A possibilidade ou não de classificar Janácek como um compositor verista tem atiçado a mente de pesquisadores há um bom tempo. Concorreriam em favor da ideia a força das paixões, o estilo do canto – que nasce da observação que o compositor faz da fala –, o retrato preciso e sem rodeios que perseguia na caracterização das personagens. Por outro lado, em uma ópera como A raposinha astuta, em que animais e seres humanos convivem e de alguma forma se relacionam, como ver o real como elemento fundador? 

Tiina Vainiomäki, da Universidade de Helsinque, se dedicou a encontrar uma resposta. A raposinha, ela diz, “é uma ópera realista e fantástica ao mesmo tempo”, escreve. “Afinal, que há de realista em animais cantores? E, no entanto, a vida de uma floresta e o ciclo da vida são retratados de maneira tão brilhante. Especialmente quando se considera as óperas de Janáček, muitas delas parecem conseguir conectar os dois lados da moeda: o fantástico e o realista (para citar outros dois exemplos, O Caso Makropulos e sua diva de 337 anos e Da Casa dos Mortos, com seus grilhões de prisioneiros).”

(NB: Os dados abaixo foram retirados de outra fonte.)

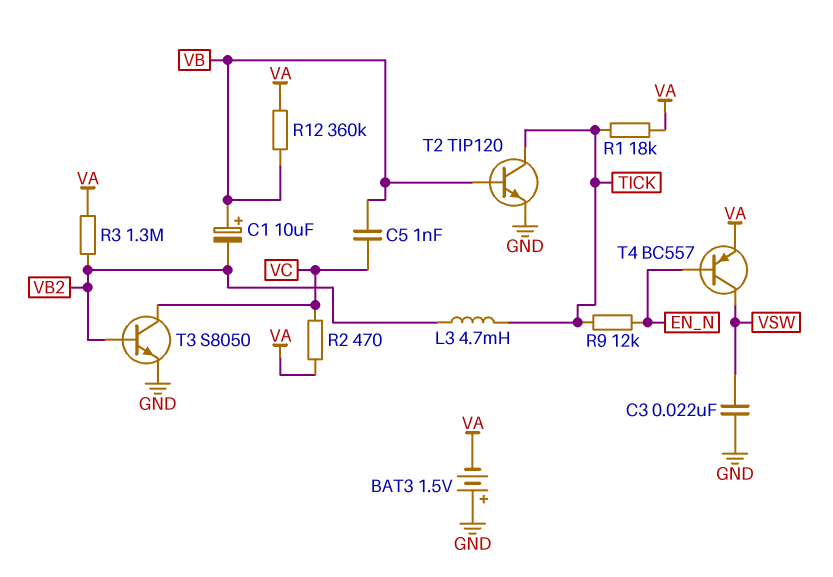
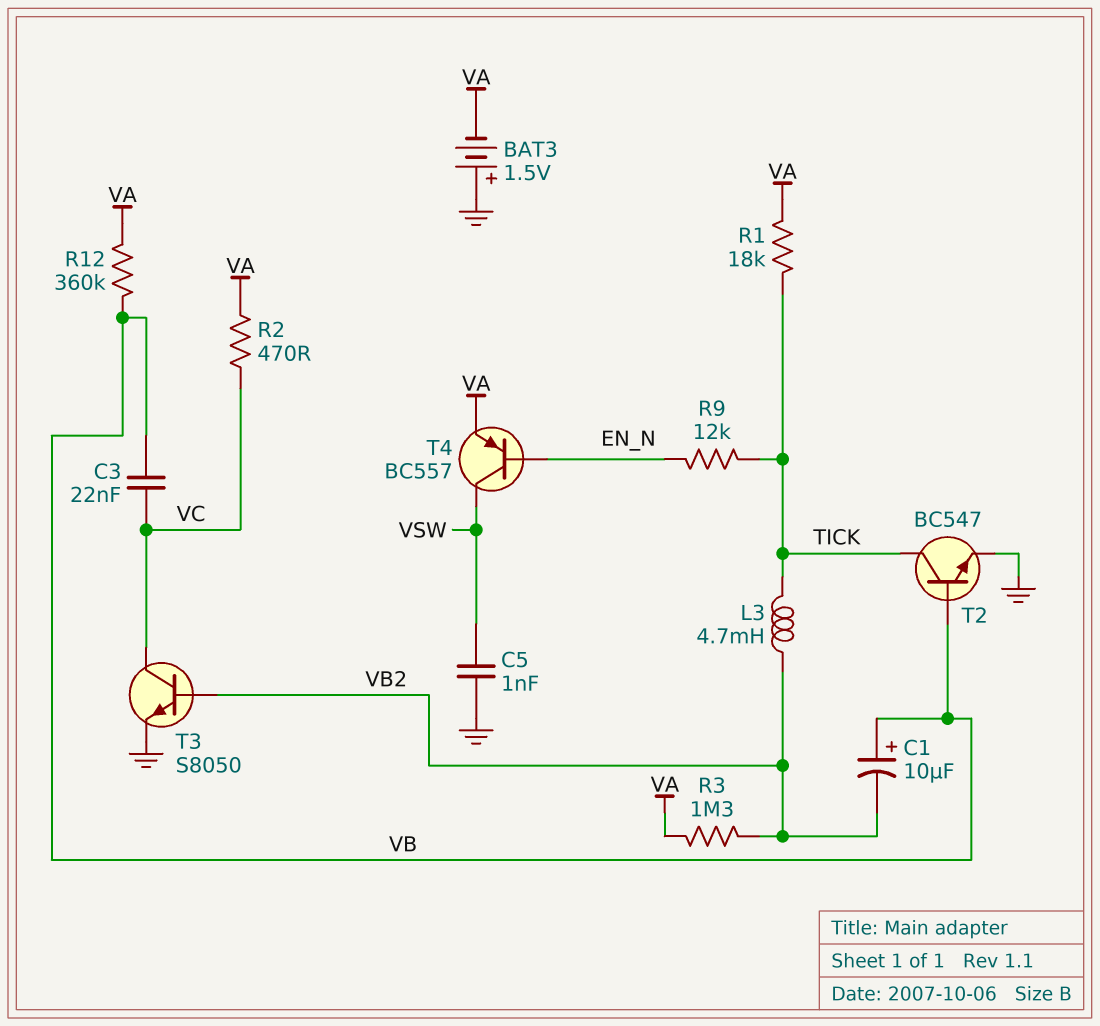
C3: 22nF (GND, VSW) -> 22nF (VB, VC)
C5: 1nF (VB, VC) -> 1nF (GND, VSW)
T2: NPN TIP120 (B VB, C TICK, E GND) -> NPN BC547 (B VB, C TICK, E GND)

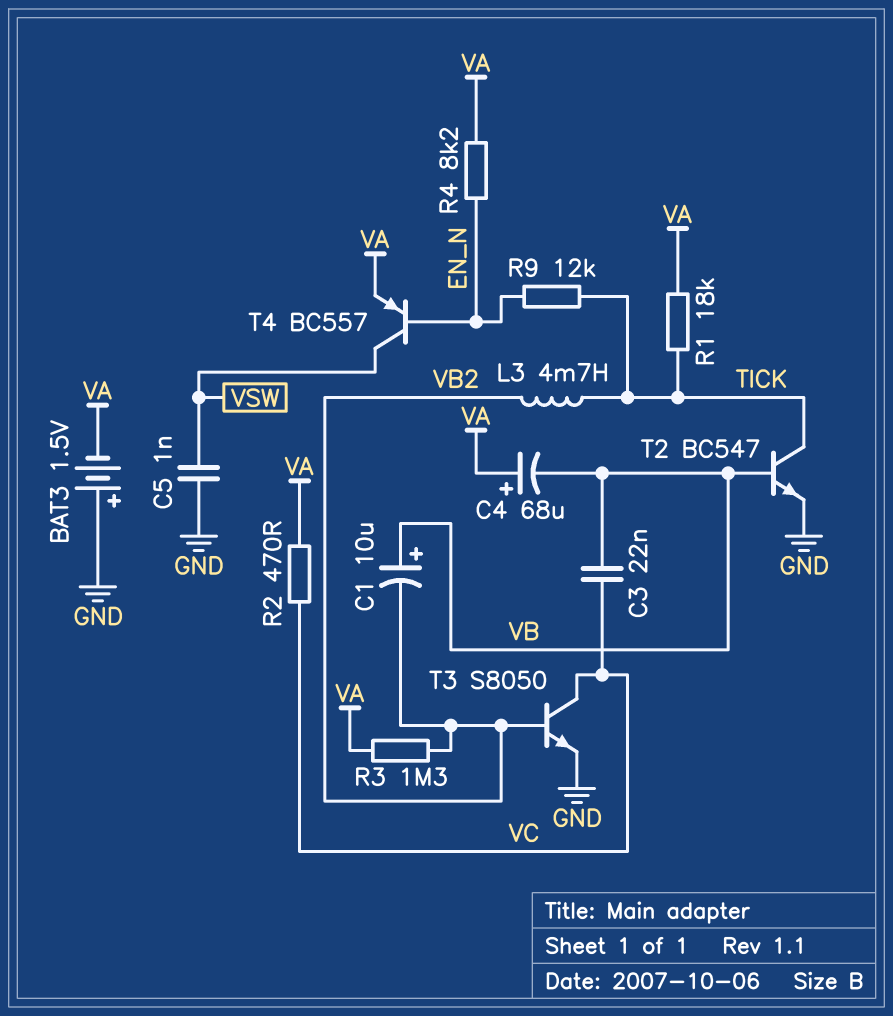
C4: none -> 68uF (plus VA, minus VB)
R4: none -> 8.2k (EN_N, VA)
R12: 360k (VA, VB) -> none

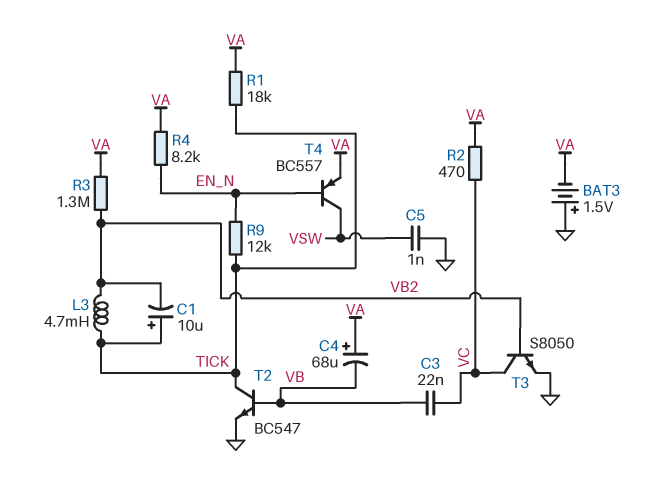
C1: 10uF (plus VB, minus VB2) -> 10uF (plus TICK, minus VB2)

Outros preferem falar em “suprarrealismo” no caso da Raposinha. O conceito faria referência “a um princípio elevado que reina sobre a realidade natural e a realidade humana”. “Este princípio, no entanto, não é espiritual ou metafísico. Sua essência reside em um instinto irresistível em direção à vida, em direção ao amor e em direção a um fluxo constante entre nascimento e a morte, em um ciclo que se repete eternamente”, afirma Vainiomäki. A palavra-chave, aqui, seria instinto, um impulso interior que leva à sobrevivência e, em certo sentido, fala de inevitabilidade – daí talvez a decisão de Janácek de, em momentos como a morte da Raposinha, evitar o estardalhaço ou o páthos, como diz John Tyrrell, citado por Irineu Franco Perpetuo em seu texto de programa. A vida, afinal, é o que é.

 

Seja como for, é um desafio a qualquer encenação optar por um lado da moeda. Heller-Lopes afirma, em texto também publicado no programa, que “como uma das questões essenciais da obra é o elemento de humanos e animais conversando, achei que interpretar esse elemento fantástico através da estética surrealista era um caminho muito rico”. Para tanto, os cenários de Renato Theobaldo, assim como alguns dos figurinos criados pelo próprio diretor, evocam obras de Renée Magrite, como O filho do homem, Os amantes Golconda.

À luz da composição entre a fantasia e a realidade, a escolha do artista belga é interessante. A ideia de um surrealismo realista já foi usada para defini-lo, mas independentemente de terminologias, obras como as evocadas no espetáculo utilizam elementos prosaicos – o chapéu, a maçã, o lenço e assim por diante – retratados de maneira naturalista, detalhista quase, mas em contextos inimagináveis a princípio, sugerindo justaposições misteriosas e fascinantes. Em outras palavras, uma maneira própria e bastante visível de unir o consciente e o inconsciente, a racionalidade do cotidiano ao sonho e à fantasia.

Mas o primeiro ato da ópera enfrentou algumas dificuldades no que diz respeito à movimentação cênica. Balé, coro, uma quantidade enorme de solistas, todos pareceram apertados no palco do São Pedro, indistintos em sua individualidade – o que vai contra não apenas a caracterização musical de Janácek como a própria estética de Magritte, além de tornar confusa a narrativa.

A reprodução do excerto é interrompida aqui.